Most LLMs come with various configuration options that control the LLM’s output. Effective Prompt Engineering requires setting these configurations optimally for your task.

Output length

An important configuration setting is the number of tokens to generate in a response. Generating more tokens requires more computation from the LLM, leading to higher energy consumption, potentially slower response times, and higher costs.

Reducing the output length of the LLM doesn’t cause the LLM to become more stylistically or textually succinct in the output it creates, it just causes the LLM to stop predicting more tokens once the limit is reached. If your needs require a short output length, you’ll also possibly need to engineer your prompt to accommodate.

Tip

Output length restriction is especially important for some LLM prompting techniques, like ReAct, where the LLM will keep emitting useless tokens after the response you want.

Sampling controls

LLMs do not formally predict a single token. Rather, LLMs predict probabilities for what the next token could be, with each token in the LLM’s vocabulary getting a probability. Those token probabilities are then sampled to determine what the next produced token will be. Temperature, top-K, and top-P are the most common configuration settings that determine how predicted token probabilities are processed to choose a single output token.

Temperature

Temperature controls the degree of randomness in token selection. Lower temperatures are good for prompts that expect a more deterministic response, while higher temperatures can lead to more diverse or unexpected results. A temperature of 0 (greedy decoding) is deterministic: the highest probability token is always selected , while higher temperature introduce randomness

Ties

If two tokens have the same highest predicted probability, depending on how tiebreaking is implemented you may not always get the same output with temperature 0).
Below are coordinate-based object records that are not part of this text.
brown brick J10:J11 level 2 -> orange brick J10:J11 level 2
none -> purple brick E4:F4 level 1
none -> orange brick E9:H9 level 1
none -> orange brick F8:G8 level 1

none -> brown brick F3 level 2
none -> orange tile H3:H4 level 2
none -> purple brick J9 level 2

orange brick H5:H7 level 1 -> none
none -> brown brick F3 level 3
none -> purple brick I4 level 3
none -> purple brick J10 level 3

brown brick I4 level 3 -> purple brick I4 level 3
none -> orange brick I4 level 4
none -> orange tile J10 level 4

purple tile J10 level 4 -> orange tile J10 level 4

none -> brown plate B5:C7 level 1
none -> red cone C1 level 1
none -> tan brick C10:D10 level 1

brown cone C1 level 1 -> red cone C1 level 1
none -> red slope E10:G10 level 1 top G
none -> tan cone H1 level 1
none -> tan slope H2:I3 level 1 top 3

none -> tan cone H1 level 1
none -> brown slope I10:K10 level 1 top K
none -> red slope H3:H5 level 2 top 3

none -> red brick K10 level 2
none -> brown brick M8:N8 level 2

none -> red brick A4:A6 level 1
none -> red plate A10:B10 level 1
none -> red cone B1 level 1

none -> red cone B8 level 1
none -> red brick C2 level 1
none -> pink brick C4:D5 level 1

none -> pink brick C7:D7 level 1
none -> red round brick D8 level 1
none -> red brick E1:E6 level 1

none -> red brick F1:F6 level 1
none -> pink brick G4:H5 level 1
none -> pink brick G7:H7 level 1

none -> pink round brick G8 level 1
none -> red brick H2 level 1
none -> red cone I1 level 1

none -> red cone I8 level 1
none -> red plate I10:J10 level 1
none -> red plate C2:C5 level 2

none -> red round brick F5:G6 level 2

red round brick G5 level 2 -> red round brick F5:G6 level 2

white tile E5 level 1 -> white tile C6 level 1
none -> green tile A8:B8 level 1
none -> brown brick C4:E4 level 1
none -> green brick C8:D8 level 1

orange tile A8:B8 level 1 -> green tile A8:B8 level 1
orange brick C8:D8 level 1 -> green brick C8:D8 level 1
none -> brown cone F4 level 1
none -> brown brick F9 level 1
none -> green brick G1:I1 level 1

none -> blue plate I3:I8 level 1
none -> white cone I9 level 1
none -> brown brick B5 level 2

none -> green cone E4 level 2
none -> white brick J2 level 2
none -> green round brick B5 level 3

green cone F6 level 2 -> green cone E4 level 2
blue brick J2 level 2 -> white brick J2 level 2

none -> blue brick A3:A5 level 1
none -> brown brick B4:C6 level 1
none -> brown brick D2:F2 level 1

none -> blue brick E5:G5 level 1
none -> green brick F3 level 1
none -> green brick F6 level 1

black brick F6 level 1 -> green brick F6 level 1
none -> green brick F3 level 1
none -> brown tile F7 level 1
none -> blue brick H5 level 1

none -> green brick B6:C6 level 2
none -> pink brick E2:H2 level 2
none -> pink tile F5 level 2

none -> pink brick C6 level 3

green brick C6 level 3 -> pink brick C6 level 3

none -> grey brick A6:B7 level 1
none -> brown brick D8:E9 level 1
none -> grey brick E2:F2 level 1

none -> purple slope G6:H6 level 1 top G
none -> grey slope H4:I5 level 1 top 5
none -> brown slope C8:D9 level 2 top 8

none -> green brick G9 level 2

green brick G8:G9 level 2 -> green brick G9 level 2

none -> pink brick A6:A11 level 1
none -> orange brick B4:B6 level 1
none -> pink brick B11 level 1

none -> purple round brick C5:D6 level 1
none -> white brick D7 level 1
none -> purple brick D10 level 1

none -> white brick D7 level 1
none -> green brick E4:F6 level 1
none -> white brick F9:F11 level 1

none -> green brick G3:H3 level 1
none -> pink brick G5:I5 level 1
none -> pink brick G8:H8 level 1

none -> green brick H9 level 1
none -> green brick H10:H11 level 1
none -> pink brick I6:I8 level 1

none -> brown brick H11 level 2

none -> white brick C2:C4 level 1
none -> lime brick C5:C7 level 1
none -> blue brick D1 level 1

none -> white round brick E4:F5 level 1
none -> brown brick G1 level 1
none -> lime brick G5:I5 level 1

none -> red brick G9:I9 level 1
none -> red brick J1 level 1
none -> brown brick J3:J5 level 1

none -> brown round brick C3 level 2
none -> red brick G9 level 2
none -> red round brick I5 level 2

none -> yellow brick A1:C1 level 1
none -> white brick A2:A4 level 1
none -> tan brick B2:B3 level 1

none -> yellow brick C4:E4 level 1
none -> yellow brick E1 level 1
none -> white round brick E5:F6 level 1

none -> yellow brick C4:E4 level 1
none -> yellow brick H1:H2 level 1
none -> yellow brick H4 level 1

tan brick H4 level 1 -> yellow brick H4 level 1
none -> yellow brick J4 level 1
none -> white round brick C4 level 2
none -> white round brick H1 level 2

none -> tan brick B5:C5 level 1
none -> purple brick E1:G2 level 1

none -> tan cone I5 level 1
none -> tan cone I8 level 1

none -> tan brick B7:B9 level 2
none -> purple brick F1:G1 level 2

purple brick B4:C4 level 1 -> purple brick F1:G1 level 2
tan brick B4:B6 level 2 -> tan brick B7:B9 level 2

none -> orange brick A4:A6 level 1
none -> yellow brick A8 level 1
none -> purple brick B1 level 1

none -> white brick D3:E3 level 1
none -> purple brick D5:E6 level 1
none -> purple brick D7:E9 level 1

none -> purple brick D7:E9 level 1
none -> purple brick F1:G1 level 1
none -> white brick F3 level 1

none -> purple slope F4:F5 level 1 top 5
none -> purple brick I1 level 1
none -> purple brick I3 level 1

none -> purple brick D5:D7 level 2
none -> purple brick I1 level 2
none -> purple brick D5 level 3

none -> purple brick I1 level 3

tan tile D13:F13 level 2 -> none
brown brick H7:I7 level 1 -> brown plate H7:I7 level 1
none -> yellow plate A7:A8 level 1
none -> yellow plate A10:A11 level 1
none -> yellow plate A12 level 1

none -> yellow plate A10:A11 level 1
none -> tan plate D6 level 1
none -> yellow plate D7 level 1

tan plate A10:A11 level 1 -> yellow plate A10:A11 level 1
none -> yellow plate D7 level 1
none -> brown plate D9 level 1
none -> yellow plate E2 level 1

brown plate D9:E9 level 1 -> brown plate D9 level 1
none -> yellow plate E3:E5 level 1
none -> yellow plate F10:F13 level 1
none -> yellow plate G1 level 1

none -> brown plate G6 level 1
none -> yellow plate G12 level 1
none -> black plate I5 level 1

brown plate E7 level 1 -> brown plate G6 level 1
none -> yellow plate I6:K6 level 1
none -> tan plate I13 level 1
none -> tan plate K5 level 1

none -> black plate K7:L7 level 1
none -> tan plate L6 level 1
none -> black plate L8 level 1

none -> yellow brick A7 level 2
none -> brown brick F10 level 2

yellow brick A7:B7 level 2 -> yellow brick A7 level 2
The Gemini temperature control can be understood in a similar way to the softmax function used in machine learning:

  • a low temperature setting mirrors a low softmax temperature (T), emphasizing a single, preferred temperature with high certainty
  • an higher Gemini temperature setting is like a high softmax temperature, making a wider range of temperatures around the selected setting more acceptable.

This increased uncertainty accommodates scenarios where a rigid, precise temperature may not be essential like for example when experimenting with creative outputs.

Nucleus sampling (Top-K and top-P)

Top-K and top-P are two sampling settings used in LLMs to restrict the predicted next token to come from tokens with the top predicted probabilities.

Like temperature, these sampling settings control the randomness and diversity of generated text: • Top-K sampling selects the top K most likely tokens from the model’s predicted distribution. The higher top-K, the more creative and varied the model’s output; the lower top-K, the more restive and factual the model’s output. A top-K of 1 is equivalent to greedy decoding. • Top-P sampling selects the top tokens whose cumulative probability does not exceed a certain value (P). Values for P range from 0 (greedy decoding) to 1 (all tokens in the LLM’s vocabulary). The best way to choose between top-K and top-P is to experiment with both methods (or both together) and see which one produces the results you are looking for.

Extreme setttings

At extreme settings of one sampling configuration value, that one sampling setting either cancels out other configuration settings or becomes irrelevant. • If you set temperature to 0, top-K and top-P become irrelevant–the most probable token becomes the next token predicted. If you set temperature extremely high (above 1–generally into the 10s), temperature becomes irrelevant and whatever tokens make it through the top-K and/or top-P criteria are then randomly sampled to choose a next predicted token. • If you set top-K to 1, temperature and top-P become irrelevant. Only one token passes the top-K criteria, and that token is the next predicted token. If you set top-K extremely high, like to the size of the LLM’s vocabulary, any token with a nonzero probability of being the next token will meet the top-K criteria and none are selected out. • If you set top-P to 0 (or a very small value), most LLM sampling implementations will then only consider the most probable token to meet the top-P criteria, making temperature and top-K irrelevant. If you set top-P to 1, any token with a nonzero probability of being the next token will meet the top-P criteria, and none are selected out.

Typical values

The following are typical values used in LLM:

  • A a temperature of .2, top-P of .95, and top-K of 30 will give you relatively coherent results that can be creative but not excessively so.
  • If you want especially creative results, try starting with a temperature of .9, top-P of .99, and top-K of 40.
  • if you want less creative results, try starting with a temperature of .1, top-P of .9, and top-K of 20.
  • if your task always has a single correct answer (e.g., answering a math problem), start with a temperature of 0.